La realtà, per me come per lo psicologo, è ciò che accade. Non trascuro la realtà parapsicologica, ma di fronte a un enorme dossier riguardante l’ascensione o la levitazione sono obbligato come storico a interpretarlo e a dire cosa significa per la società eschimese il fatto che lo sciamano pretenda di salire al cielo. È il problema che ho in quanto storico, non in quanto tyloriano. Voglio constatare la realtà storica: tutto quel popolo crede all’ascensione dello sciamano; non si pone il problema di sapere se l’ascensione è reale, gli basta credere all’estasi.

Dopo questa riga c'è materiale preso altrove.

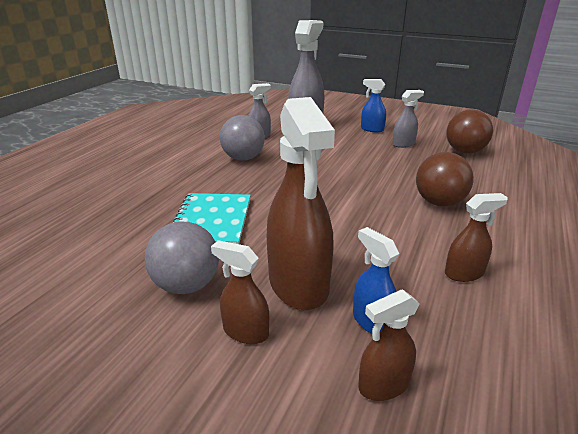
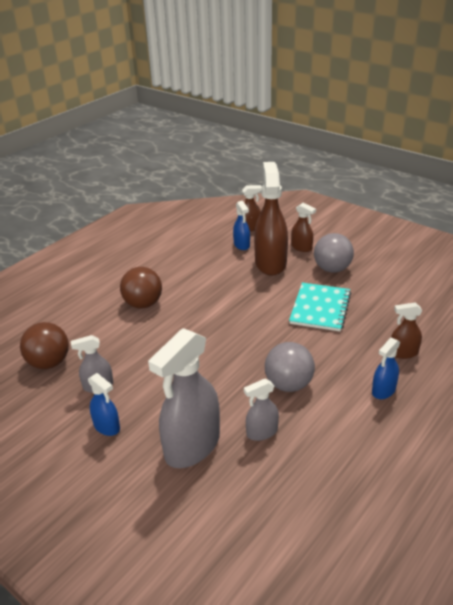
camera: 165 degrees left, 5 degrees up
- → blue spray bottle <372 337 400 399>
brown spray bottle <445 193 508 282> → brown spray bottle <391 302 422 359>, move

ERNESTO DE MARTINO Se ci limitiamo al concetto tradizionale di natura stabilito dalle scienze rischiamo di finire in un vicolo cieco. Gli storici e gli etnologi vi diranno di non avere mai visto né incontrato la natura in sé. Occorre allora adottare la nozione di una natura culturalmente condizionata. Si tratta del resto di un concetto che le nostre scienze sostengono. Ed è possibile che in esso troviamo, se non un punto d’accordo, un punto almeno di discussione in cui potremo incontrarci con gli psicologi.
Eliade ha domandato: “Cosa significa per gli Eschimesi il fatto che lo sciamano voli?” Ora, è certo che la cosa interessa essenzialmente gli etnologi e gli storici delle religioni. Ma si pone anche il problema di sapere se lo sciamano vola realmente. Gli etnologi sono interessati soprattutto da tutto ciò che è inerente al volo dello sciamano, le sue speranze, desideri, aspirazioni. Ora, la domanda del professor Eliade “perché lo sciamano vola?” non esaurisce la questione da noi posta.
E risiede qui, forse, il mio disaccordo con Eliade. Noi ce lo domandiamo non in sé, ma dal nostro punto di vista di Europei. Non siamo dei Marziani, non possiamo metterci al di sopra della mischia, guardare le cose dal punto di vista di Sirio. Questi fenomeni non sono piante da classificare in un erbario; noi siamo uomini impegnati.
In qualità di filosofo e di storico voglio poter esprimere un’opinione sul fenomeno del volo dello sciamano e suo suo significato. Può essere che la perdita dei poteri letenti, impliciti o espliciti in Australia – ma la situazione dell’Australia non è quella dell’Île-de-France – rappresenti qualcosa di interessante in sé. Si tratta di sapere se la riconquista di questi diversi poteri implichi la perdita della nostra civiltà. Se così fosse, lasciamo pure che lo sciamano voli e non preoccupiamocene! Oppure non è così e allora lo storico (anche lo storico delle religioni) non si è mai sottratto al suo compito. Ma deve portarlo a termine affrontando con precisione e nettezza la questione, non passandole a lato. Eliade ci ha detto che la storia delle religioni dovrebbe accontentarsi di analizzare il sogno, il sogno dello sciamano, ma senza tenere conto del criterio della realtà o del valore culturale, perché questo non avrebbe senso. Ora, il valore stabilito secondo il criterio della realtà non è mai stato estraneo a nessuno storico. Perché dovrebbe essere estraneo allo storico delle religioni?